The specific epithet references the dark leaves of mature plants, which can exhibit a baleful red iridescence depending on lighting and viewing angle, and was inspired by the scientific name of the vampire squid (Vampyroteuthis infernalis).

== Description ==
This species is a small, robust perennial herbaceous plant with a slender stem, reaching up to 55 cm in height. Seedlings and young plants have an erect growth habit, while older plants tend to droop. Leaves are very deep purple to purple-red and glossy on top. Seedlings and juveniles have metallic-purple leaves, while the leaves of mature plants are a lustrous, deep purple-black. The petioles are about 20 cm long and have a bronze-green to purple-green coloration with prominent veins.

Two paired flowers, pale green or tinged purple, are borne together, with a short, broad prophyll and a single cataphyll. The fruits of Alocasia infernalis are small, spherical berries, 0.5 cm in diameter, which are bright orange to red when mature. Each berry has 1 to 3 seeds, which are medium brown with a flattish oval shape.

== Distribution ==
It is native to the Kapit Division in Sarawak, Malaysia, and thus far is known only from scattered populations in the watershed of the Sungai Gaat river.

== Habitat and ecology ==
It is found in moist to ever-wet lowland forests of valley bottoms, where it grows in red sandstone-derived clay-loam substrates with deep leaf litter cover and heavy shade.

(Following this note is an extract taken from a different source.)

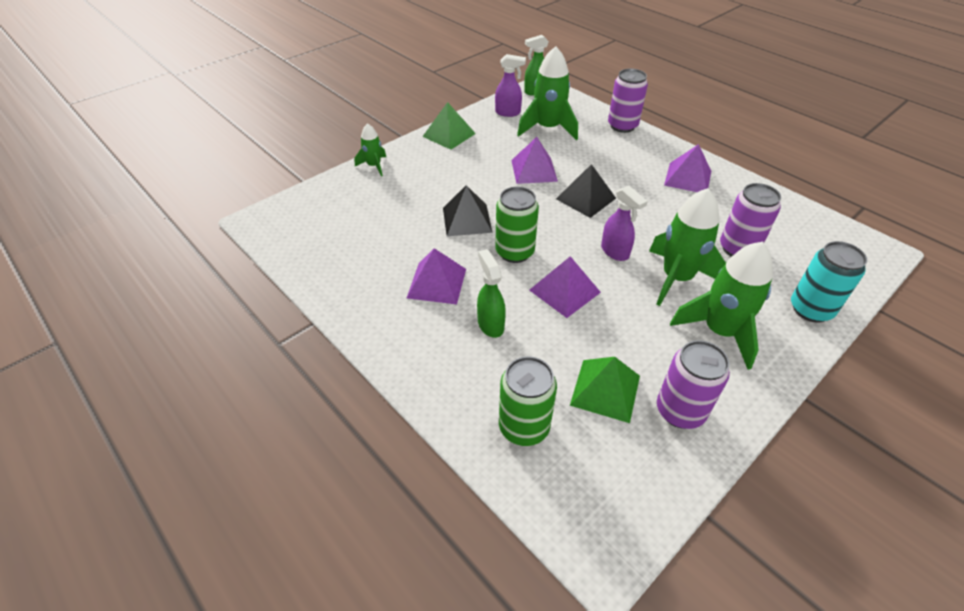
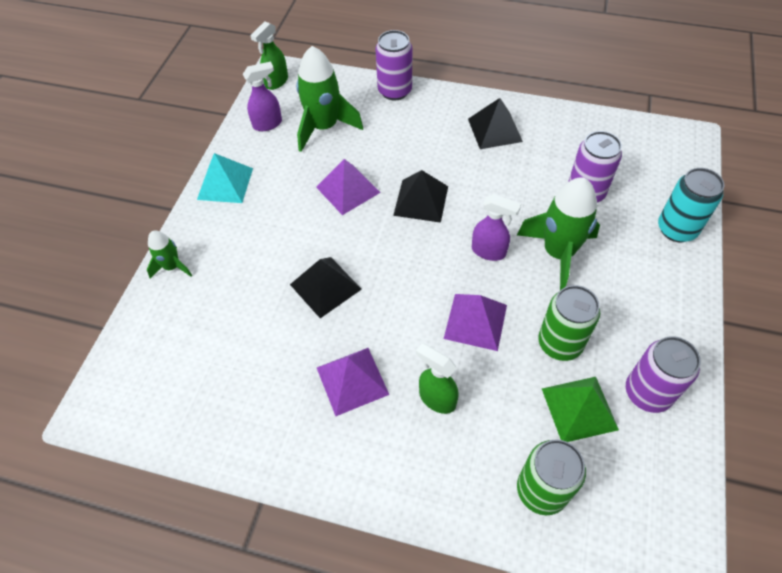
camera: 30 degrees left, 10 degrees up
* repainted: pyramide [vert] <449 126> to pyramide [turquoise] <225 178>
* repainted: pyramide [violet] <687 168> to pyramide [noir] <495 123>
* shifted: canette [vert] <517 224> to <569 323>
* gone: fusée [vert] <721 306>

== Status and conservation ==
Alocasia infernalis's conservation status has not yet been formally assessed. Its habitat being restricted to remote, inaccessible locales likely provides some protection from poaching for the houseplant trade. This species was also one of fifteen Sarawakian Alocasia species selected for a joint tissue culture project between a private company, Malesiana Tropicals, and a public university, Universiti Malaysia Sarawak, and is being tissue cultured under license from the Sarawak Forestry Department.

== Cultivation ==
Alocasia infernalis is occasionally kept as a houseplant, and a cultivar named 'Viery' has been developed.